Hail to the Chief

We remember L.J. Hortin as a pioneer of today’s JMC department

By Bob Valentine

L. J. Hortin played a large part in bringing Kentucky Dam and the boon it has been for west Kentucky.  He led the effort to have Nathan B. Stubblefield recognized as an important inventor. In his spare time, he was an educational legend. 

Born in Albion, Ill., in 1904, he attended McKendree College in Illinois.  As a journalist he wrote for the St. Louis Post-Dispatch, the Associated Press, United Press International, and others.  

He began teaching journalism in 1928 at Murray State Normal School, and doubled as the debate coach.  He started the “College News,”  and from 1934 to 1938 he was Manager of the Murray Chamber of Commerce where he promoted Murray as the “Birthplace of Radio,” to honor Nathan B. Stubblefield, the Murray inventor of  wireless telephony.  

L.J. Hortin

While teaching, from 1928 until 1938 he guided the Lower Tennessee Valley Association, a citizens’ group supporting the Tennessee Valley Authority and its plans to build a dam on the Tennessee River.  His journalistic experience guided the political effort to bring the site to west Kentucky and his service as President and Executive Secretary of LTVA ended only when dam construction began near Gilbertsville on May 1, 1938. 

He became Director of the Journalism program at Ohio University in 1947.  His influence and proficiency as a teacher and administrator made him a natural for OU, which sought to establish a school of national prominence.  It is now, by some estimates,  one of the five largest in the country.  

In 1967 he returned to Murray State as the chairman of Journalism, a post he held until retirement in 1974.  He moved Journalism from a minor to a major field, created a Masters’ program, and saw his first MA graduate receive a doctorate from Ohio University, and then succeed him as chair of the new Department of Journalism and Radio/TV. 

The Kentucky Press Hall of Fame honored him in the first class of inductees in 1981.  Both McKendree College and Murray State University bestowed honorary doctoral degrees, and Murray State named him a Distinguished Alumnus. 

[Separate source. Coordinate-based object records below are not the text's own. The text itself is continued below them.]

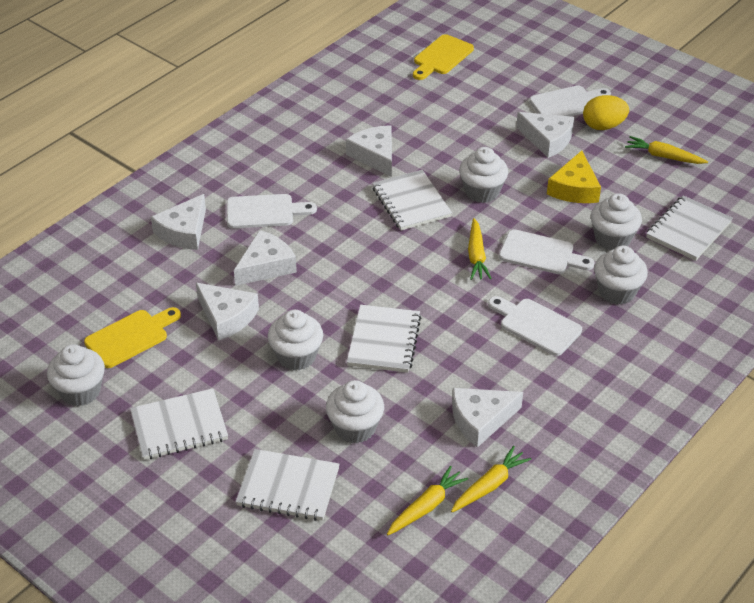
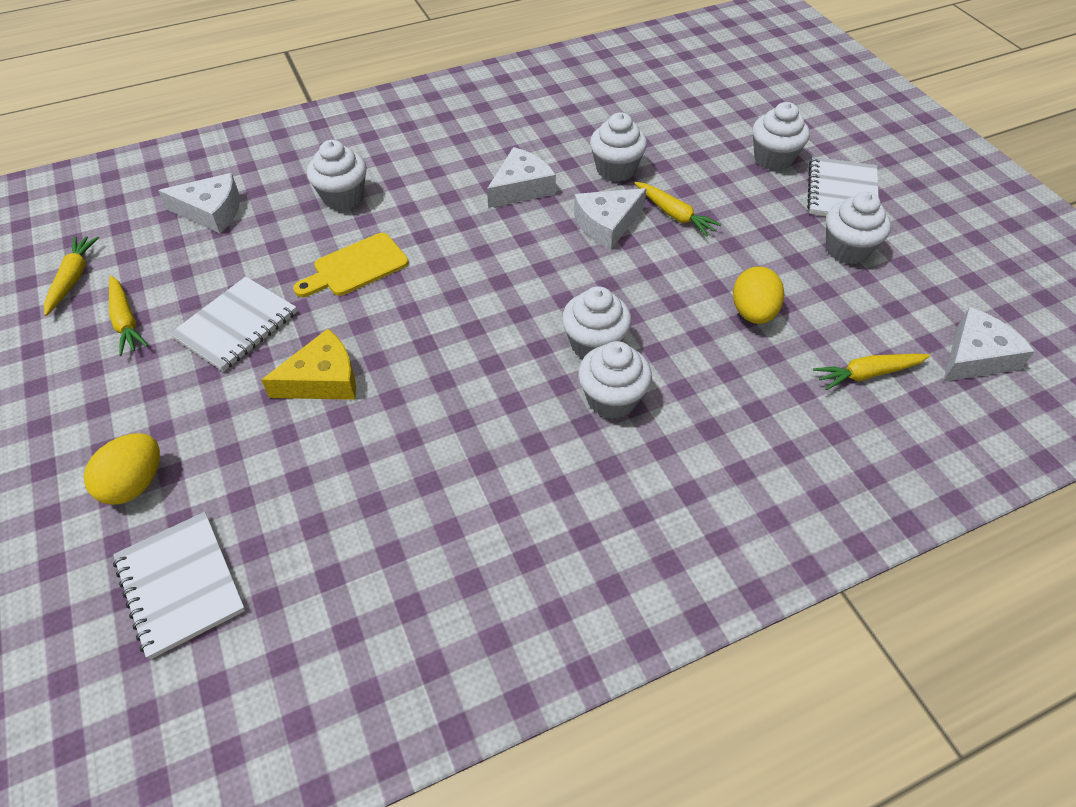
white cheese: 6 -> 4
white cutting board: 4 -> 0
white notebook: 5 -> 3
yellow cutting board: 2 -> 1
yellow egg: 1 -> 2

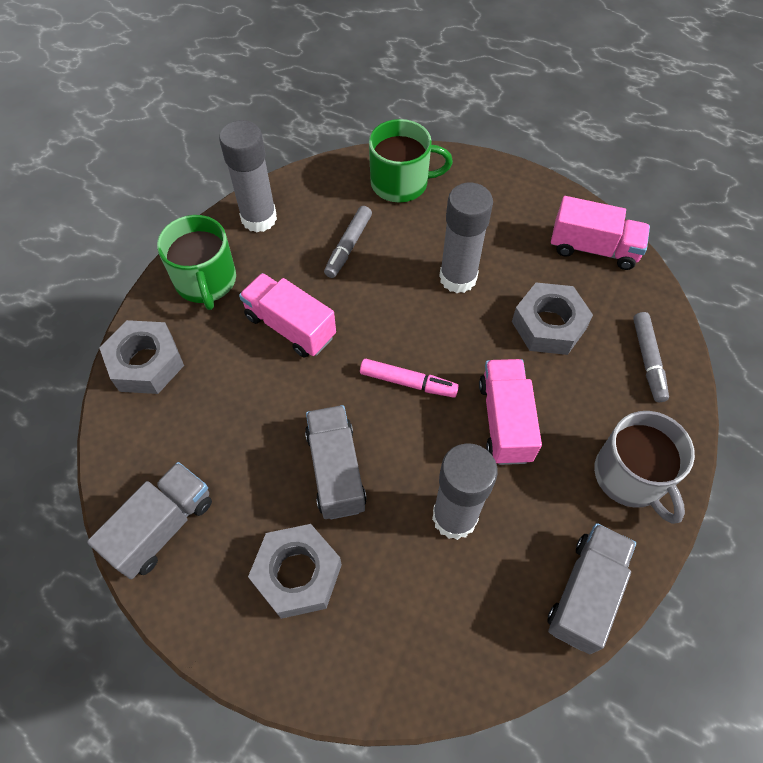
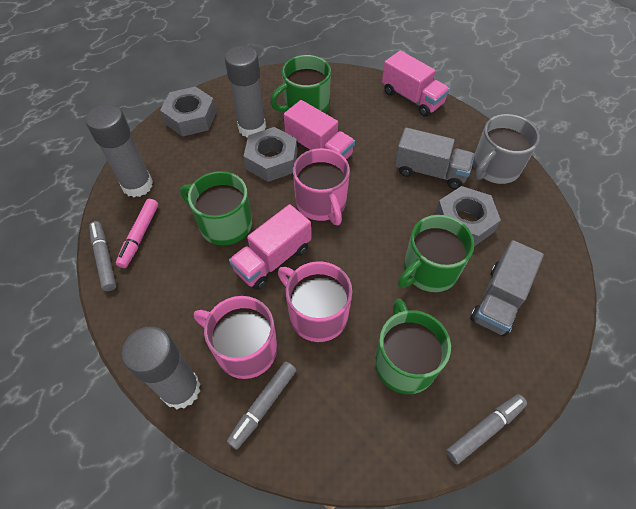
green mug: 2 -> 4
grey marker: 2 -> 3
grey truck: 3 -> 2
pink mug: 0 -> 3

His students include three Pulitzer Prize winners, like famed publisher John Mack Carter. Distinguished historian, Forrest Pogue, was the first student editor of The College News, and long-time Calloway County Executive Robert O. Miller and Paducah Attorney Henry Whitlow were on his debate team.  Many of his news staffers became prominent journalists in their own right, and several became teachers of journalism.  His successor, Dr. Robert H. McGaughey, was one of them. 

Some of his former students will be reading this piece in the JMC Journal this spring. They will recall that students and faculty at MSU referred to L. J. Hortin with the affectionate nickname given to tough newspaper editors: “The Chief.”  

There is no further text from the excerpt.